From a company-specific perspective, shares in Pure Storage (“PSTG”), an innovative technology company disrupting the storage industry, soared after the company reported strong results and guidance. Management is building the company’s impressive recurring revenue base and generating significant free cash flow, while investing in its ongoing research and development efforts. The company is seeing increasing demand as a result of robust investment in artificial intelligence (AI).
Meanwhile, companies with business models that face potential disruption from AI are being aggressively sold by investors. While the pace and direction of this powerful new technology remain unclear, investors are generally choosing to avoid the uncertainty. Shares in WNS Holdings (“WNS”), which outsources back-office processes to low-cost regions such as India, have fallen on fears that AI will replace the need for human involvement.

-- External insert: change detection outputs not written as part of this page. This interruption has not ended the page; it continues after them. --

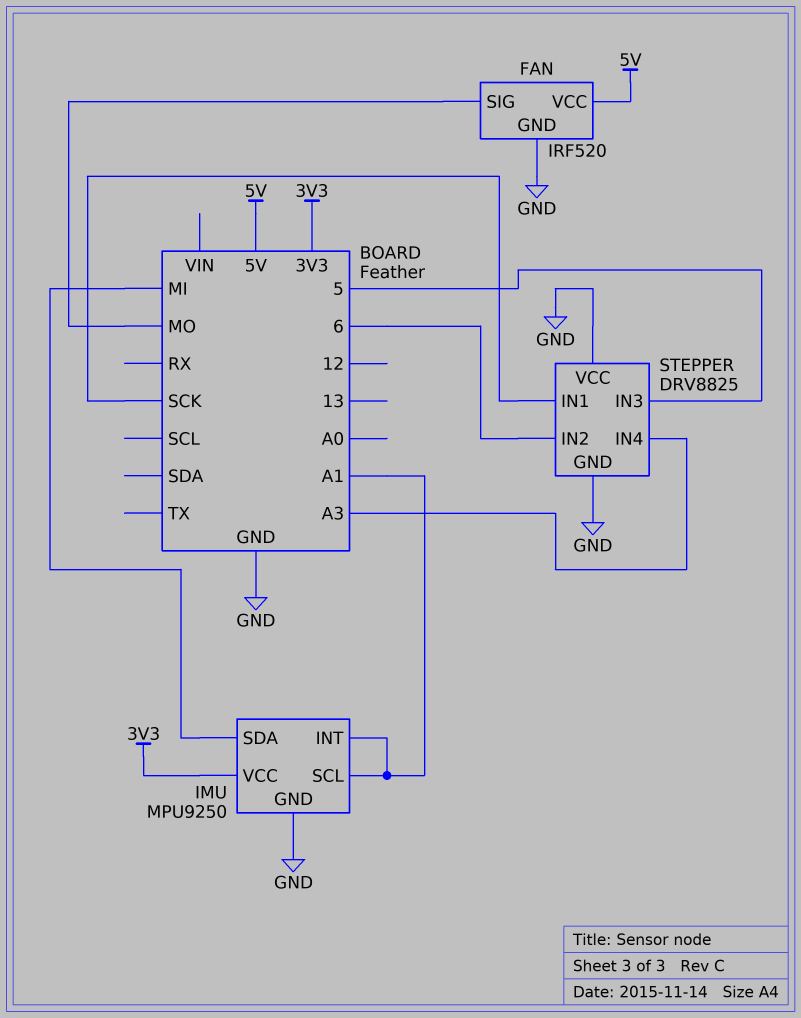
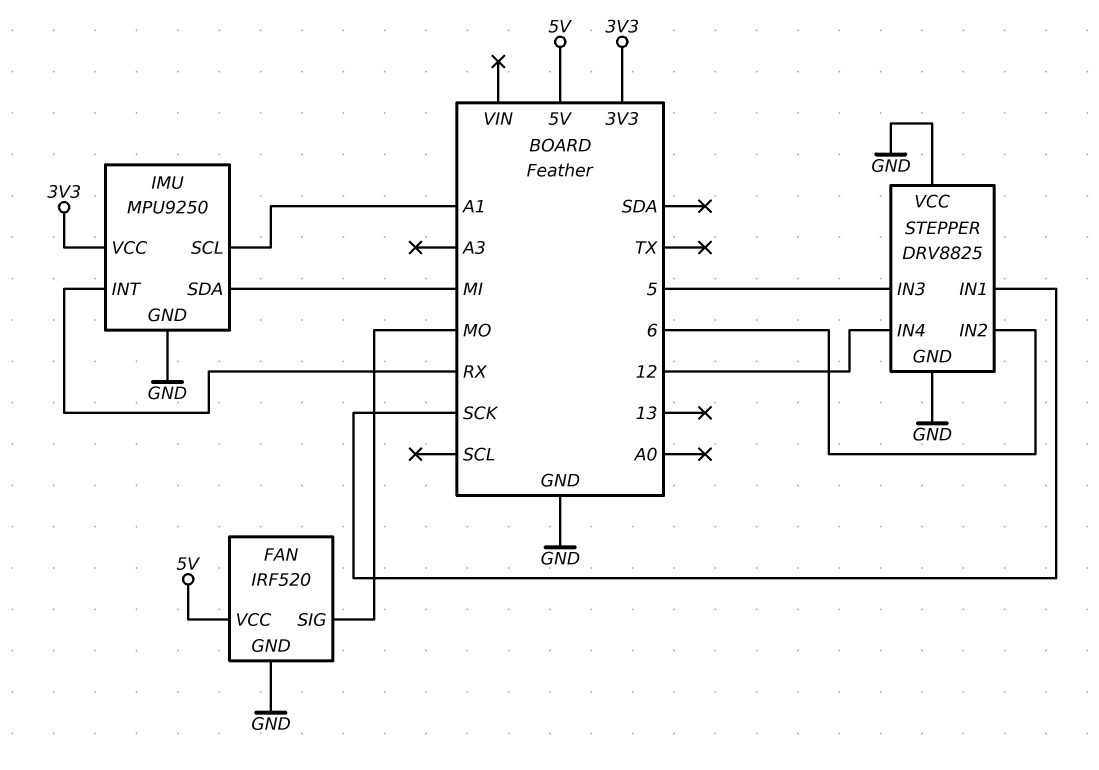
IMU pin INT: A1 -> RX
STEPPER pin IN4: A3 -> 12

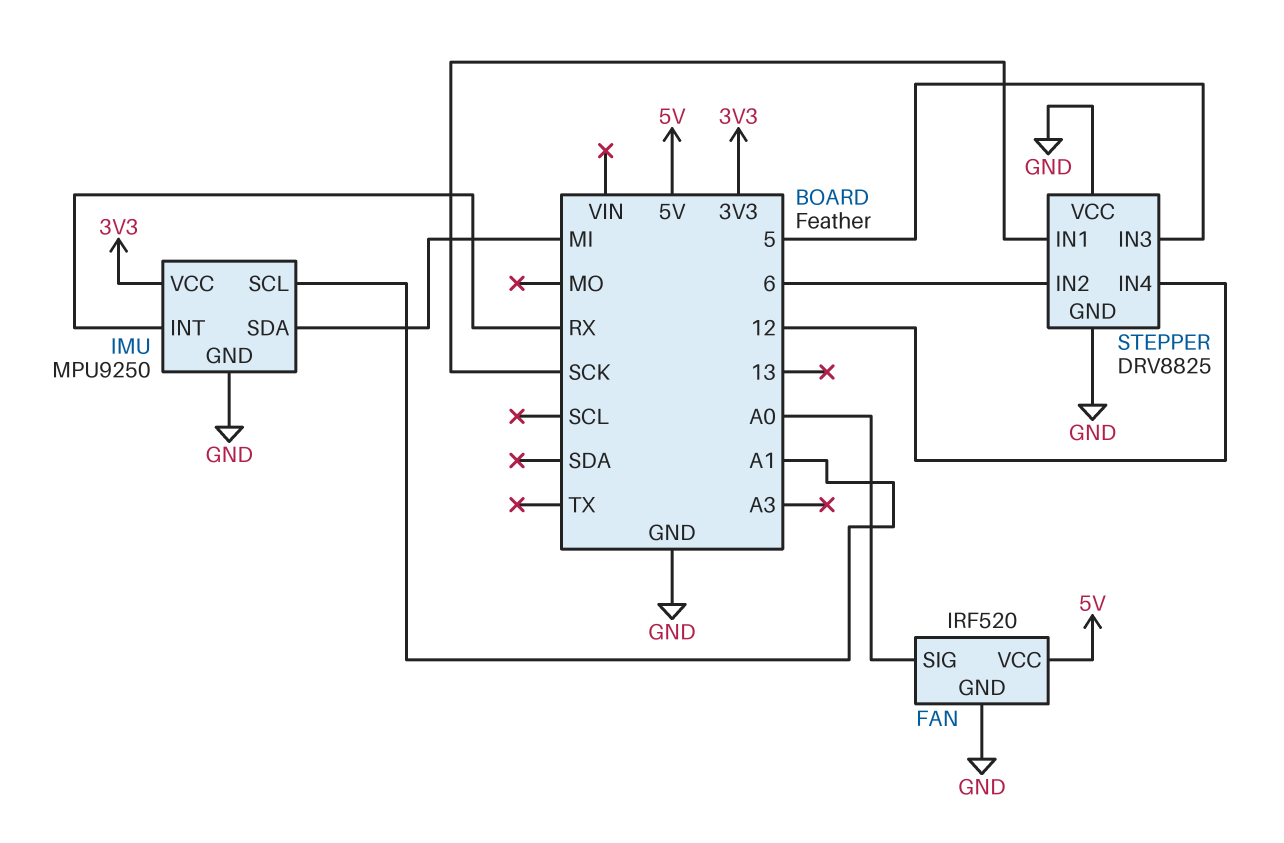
FAN pin SIG: MO -> A0

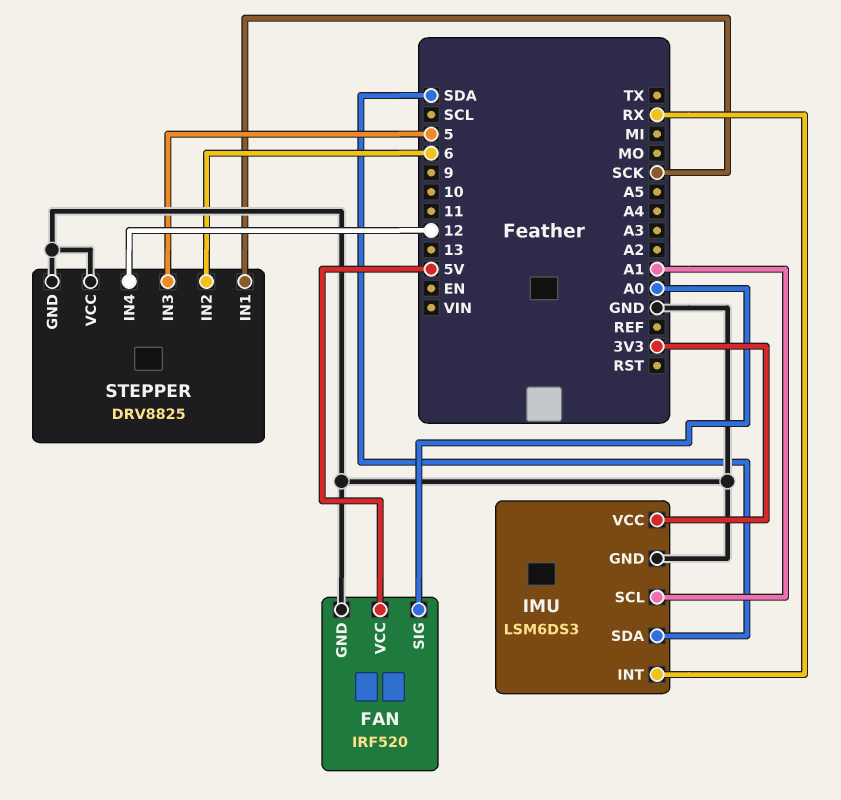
IMU: MPU9250 -> LSM6DS3
IMU pin SDA: MI -> SDA

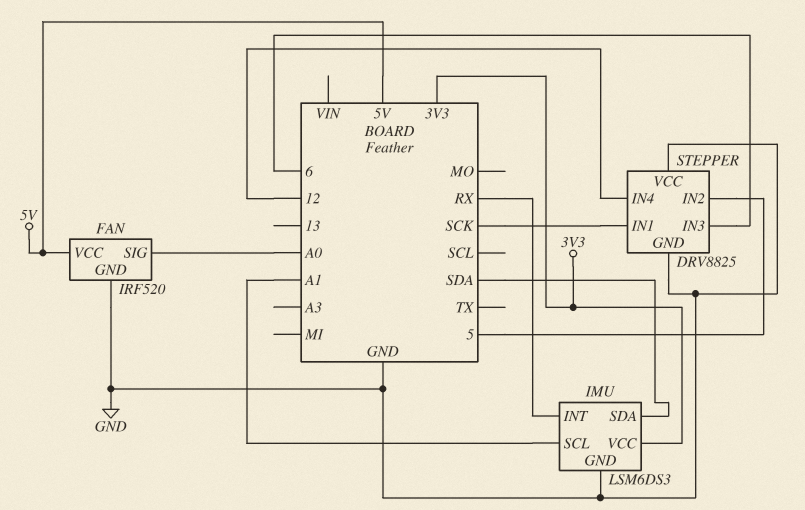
STEPPER pin IN2: 6 -> 5
STEPPER pin IN3: 5 -> 6

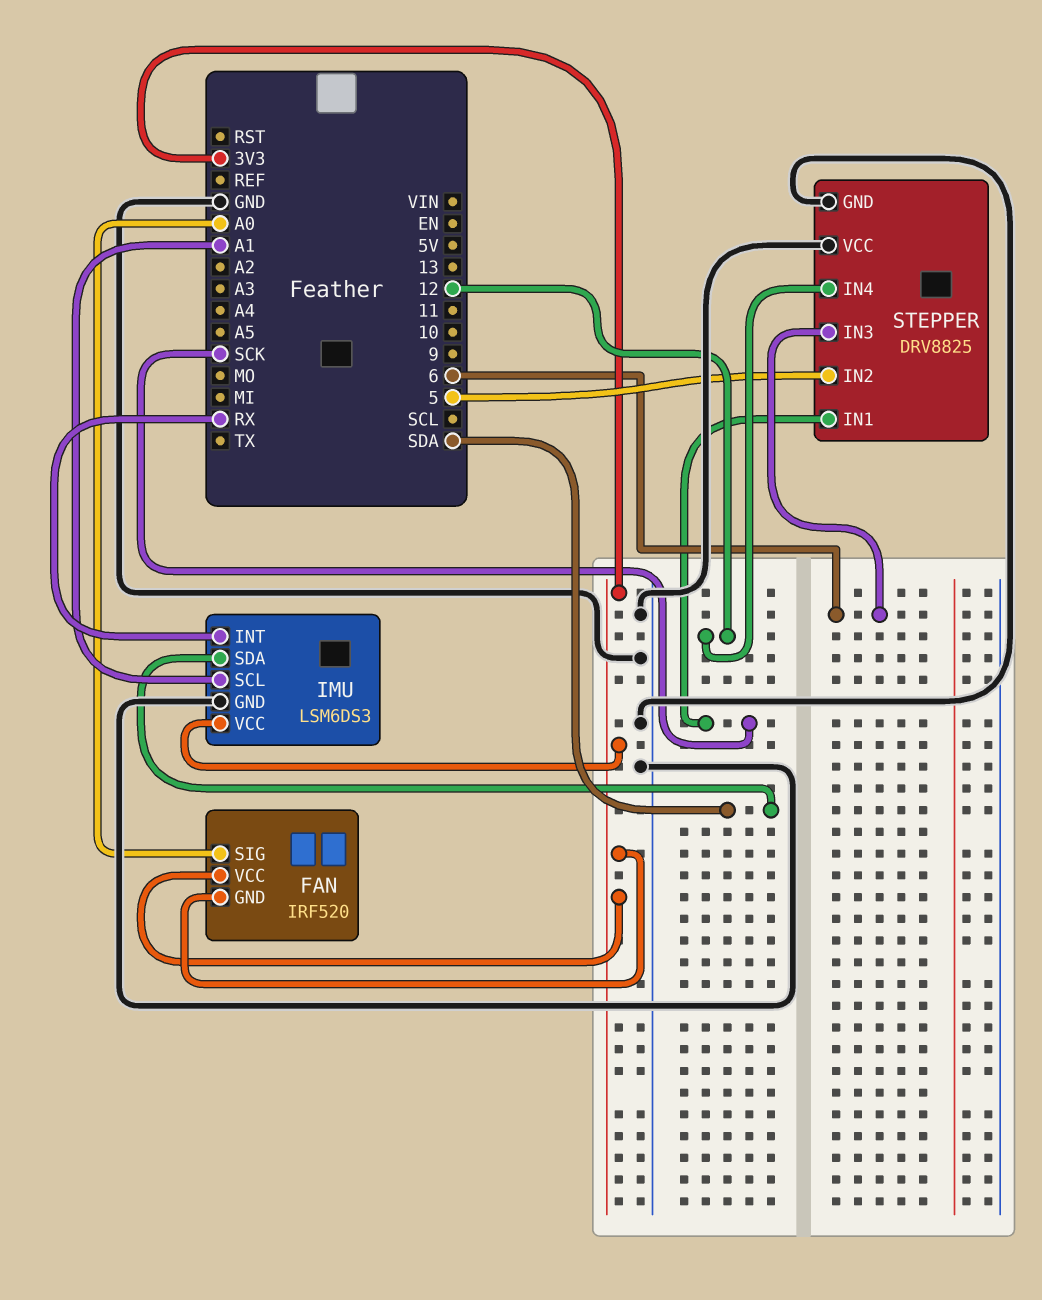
FAN pin GND: GND -> 3V3
FAN pin VCC: 5V -> 3V3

Pembroke maintains its position in WNS because of the company’s history of integrating new technologies into its service offering to drive efficiencies and improve customer engagement. In fact, WNS has been an early adopter of technologies, such as predictive analytics and robotic process automation. The company is already being asked by customers to incorporate AI into its offerings. WNS has been buying back shares aggressively during the current share price downturn. Nevertheless, Pembroke is keeping a close eye on any developments that could shake its confidence in WNS’s long-term prospects.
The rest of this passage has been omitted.